I hope I haven't ranted too much; even though not entirely relevant, I think these recollections touch on the general issue of cinema-going. The big screen is, under certain circumstances, better than watching TV at home, but I don't think it's so much better nowadays, at least here. And now that I can watch films on my own television set, relatively close to the sofa in my small living room, whatever time I like, alone, with lights off and snacks of my choosing, it's almost comparable (not similar, but equally delightful). Even if low-tech, the experience can be absorbing and comfortable.

If only it weren't for the commercial breaks.

It is often not fun to read and post on message boards around the internet because people can be so mean spirited, angry, offensive, childish, and ignorant in many ways including being racist, sexist and homophobic. The boards at the Internet Movie Database are particularly bad in that it is hard to find people willing to get into intelligent discussions.

There seems to be a lot of intelligent, thoughtful, polite, and mature people contributing to Roger's online journal, and who are willing to have thoughtful discussions. I do like the idea of Roger and Jim Emerson opening up a message board at rogerebert.suntimes.com. It would be a much better place to talk about the movies.

Maybe Roger does receive many offensive and mean spirited messages, but just does not approve them; I don't know. I will say that I enjoy and even appreciate Roger's journal because he is a great writer and since everyone else has wonderful things to say.

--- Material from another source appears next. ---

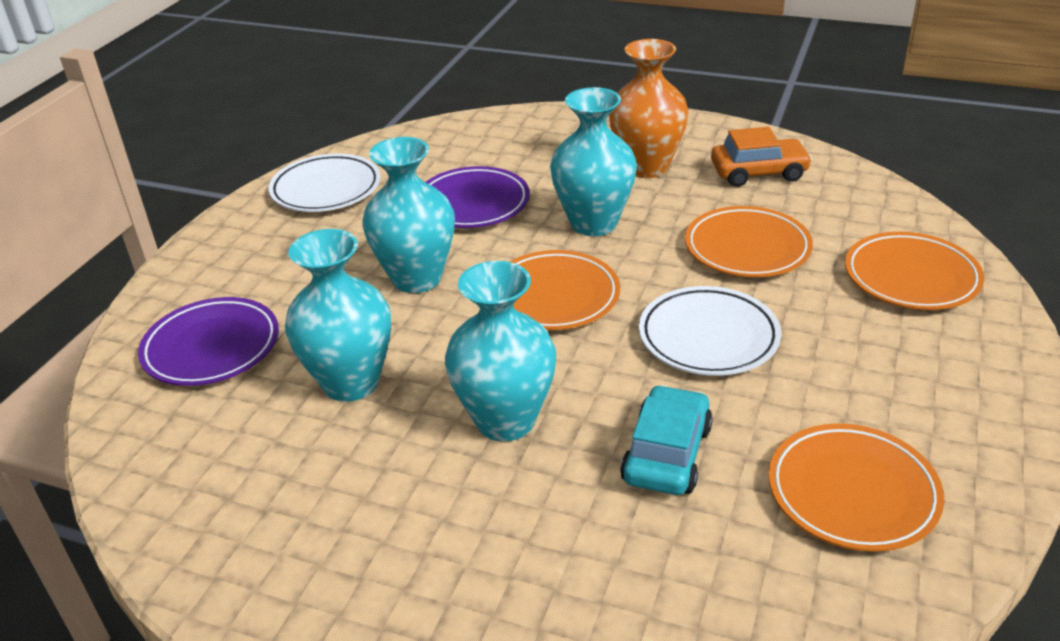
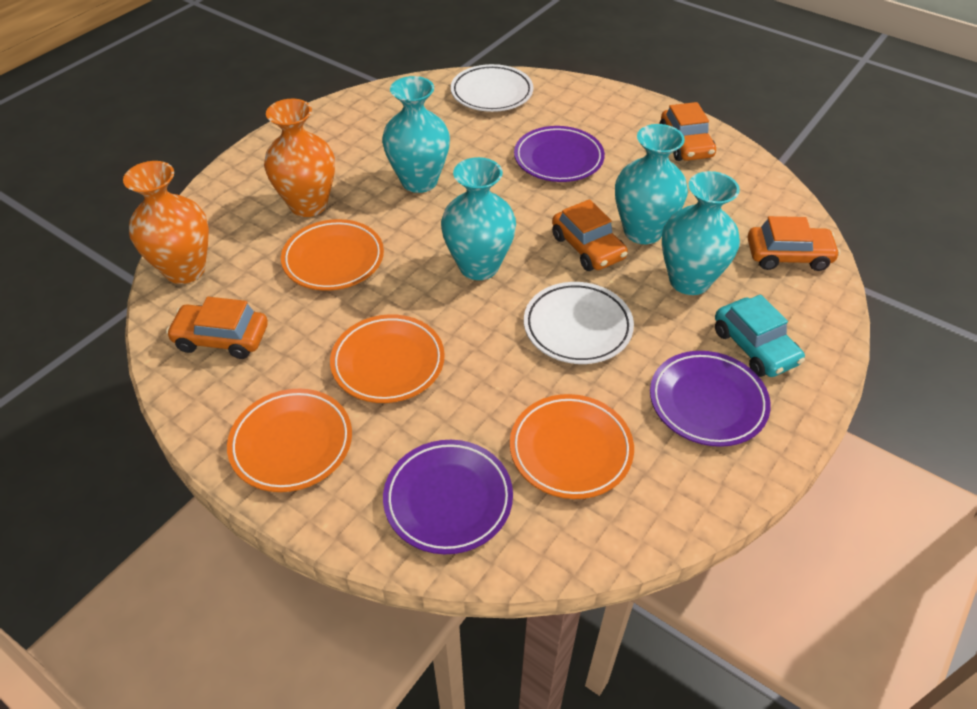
orange car: 1 -> 4
orange vase: 1 -> 2
purple plate: 2 -> 3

Ebert: I agree about the quality of the messages here. They're a pleasure to read, which is why I enjoy personally reading and posting them. HOWEVER, Jim
Emerson informs me that with the coming redesign, we'll be adding message boards to the bottom every review--about 8,000 or so. Obviously, Jim and I don't have the time to read all those messages, and no, we don't have a "staff." The webmaster informs us that readers--you!--will be asked to flag "inappropriate content" when you encounter it, and then we can delete those messages.

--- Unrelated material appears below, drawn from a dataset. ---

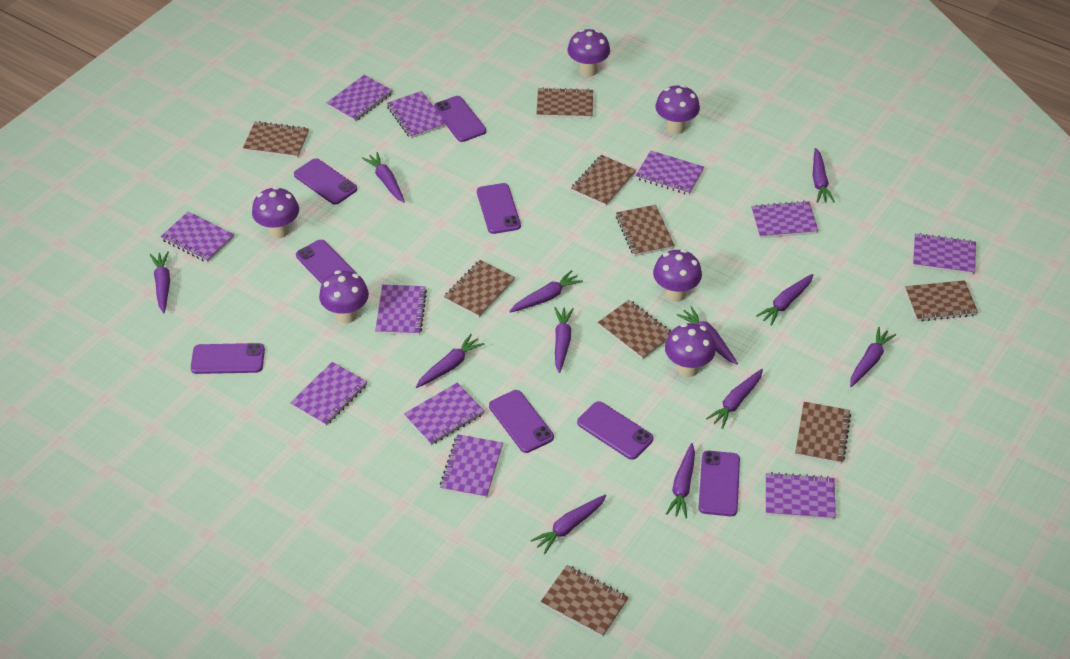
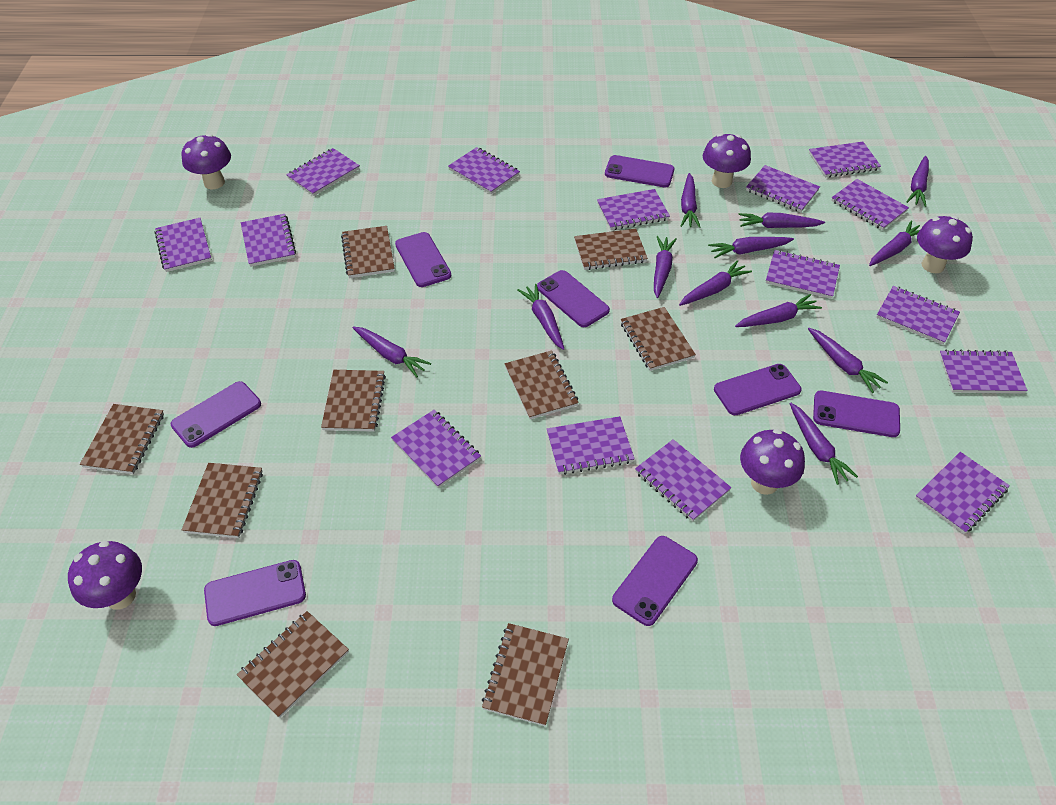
purple mushroom: 6 -> 5
purple notebook: 11 -> 15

To me, applause during the film fills a place for enthusiasm when laughter doesn't apply. For example, the second act reveal in The Dark Knight, when that one character returns, was met with a huge round of cheers and applause from the audience I was in. The same thing happened the other night at Nick and Norah, when the obnoxious exes finally got what they deserved. I agree that it should be used sparingly, but a lot of movies have at least one point where it fits and fills the moment.

One should always applaud at the end of a film, if you've enjoyed it; to do otherwise is much more embarrassing, and, worse, anticlimactic, after a great filmgoing experience. To not applaud, and just disband and slip away, pretending you didn't just share something wonderful, seems dumb to me. If liked something, show your support, and your thanks. It's part of respecting the films and the filmmakers.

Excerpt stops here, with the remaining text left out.